按照 SRC 的建议,我能够按照这个问题中的说明和描述如何加载 MXnet 模型的文档来让它工作。
我像这样加载模型:
lenet_model = mx.mod.Module.load('model_directory/image-classification',5)
image_l = 64
image_w = 64
lenet_model.bind(for_training=False, data_shapes=[('data',(1,3,image_l,image_w))],label_shapes=lenet_model._label_shapes)
然后使用先前链接文档中稍作修改的辅助函数进行预测:
import mxnet as mx
import matplotlib.pyplot as plot
import cv2
import numpy as np
from mxnet.io import DataBatch
def get_image(url, show=False):
# download and show the image
fname = mx.test_utils.download(url)
img = cv2.cvtColor(cv2.imread(fname), cv2.COLOR_BGR2RGB)
if img is None:
return None
if show:
plt.imshow(img)
plt.axis('off')
# convert into format (batch, RGB, width, height)
img = cv2.resize(img, (64, 64))
img = np.swapaxes(img, 0, 2)
img = np.swapaxes(img, 1, 2)
img = img[np.newaxis, :]
return img
def predict(url, labels):
img = get_image(url, show=True)
# compute the predict probabilities
lenet_model.forward(DataBatch([mx.nd.array(img)]))

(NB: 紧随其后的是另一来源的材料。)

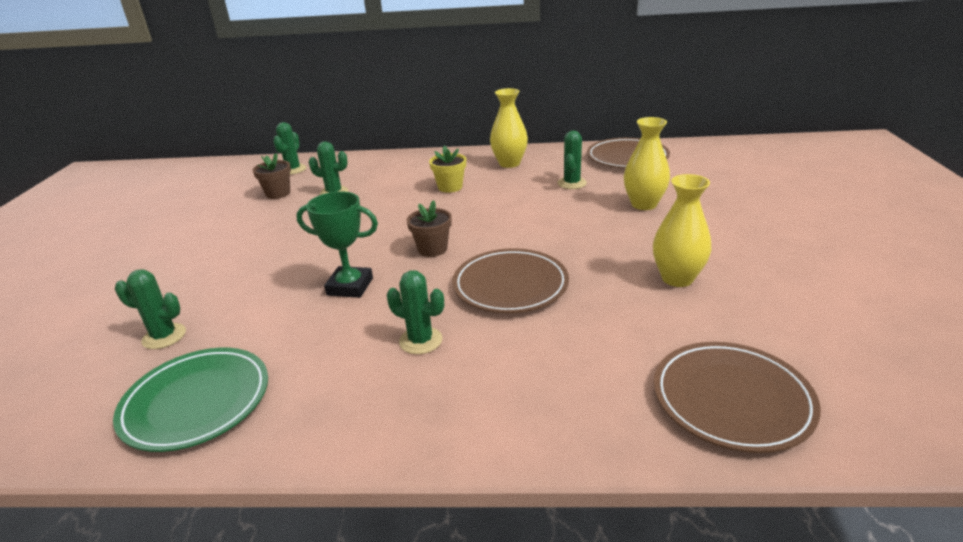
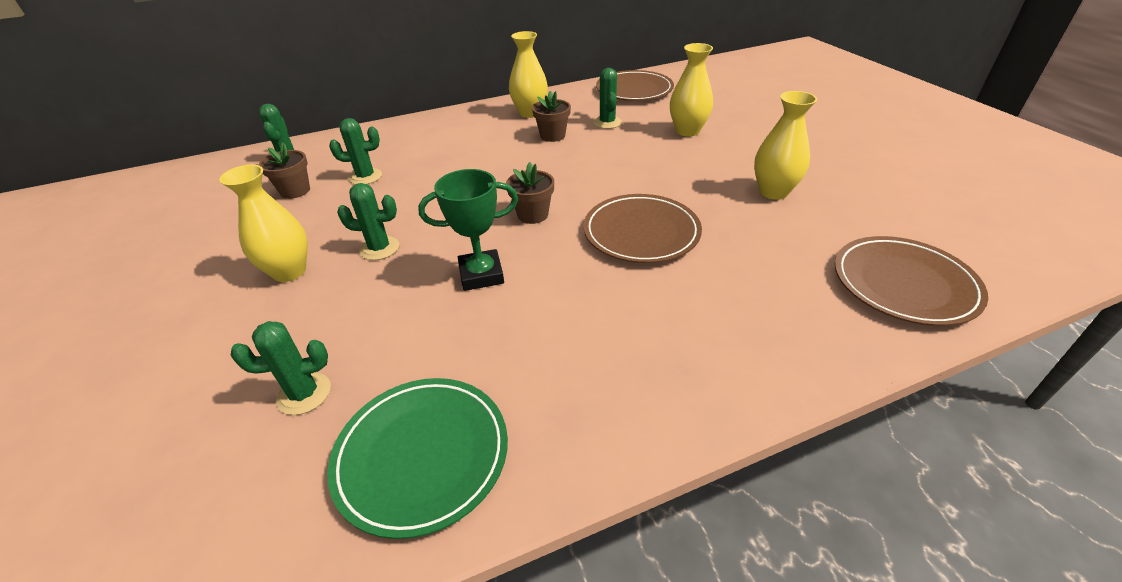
camera: 25 degrees left, 10 degrees up
(225, 251) = (289, 271): none -> yellow vase
(421, 341) = (607, 310): green cactus -> green cactus (379, 248)
(450, 187) = (491, 147): yellow flower pot -> none
(511, 186) = (552, 136): none -> brown flower pot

prob = lenet_model.get_outputs()[0].asnumpy()
# print the top-5
prob = np.squeeze(prob)
a = np.argsort(prob)[::-1]
for i in a[0:5]:
print('probability=%f, class=%s' %(prob[i], labels[i]))
最后我用这段代码调用了预测:
labels = ['a','b','c', 'd','e', 'f']
predict('https://eximagesite/img_tst_a.jpg', labels )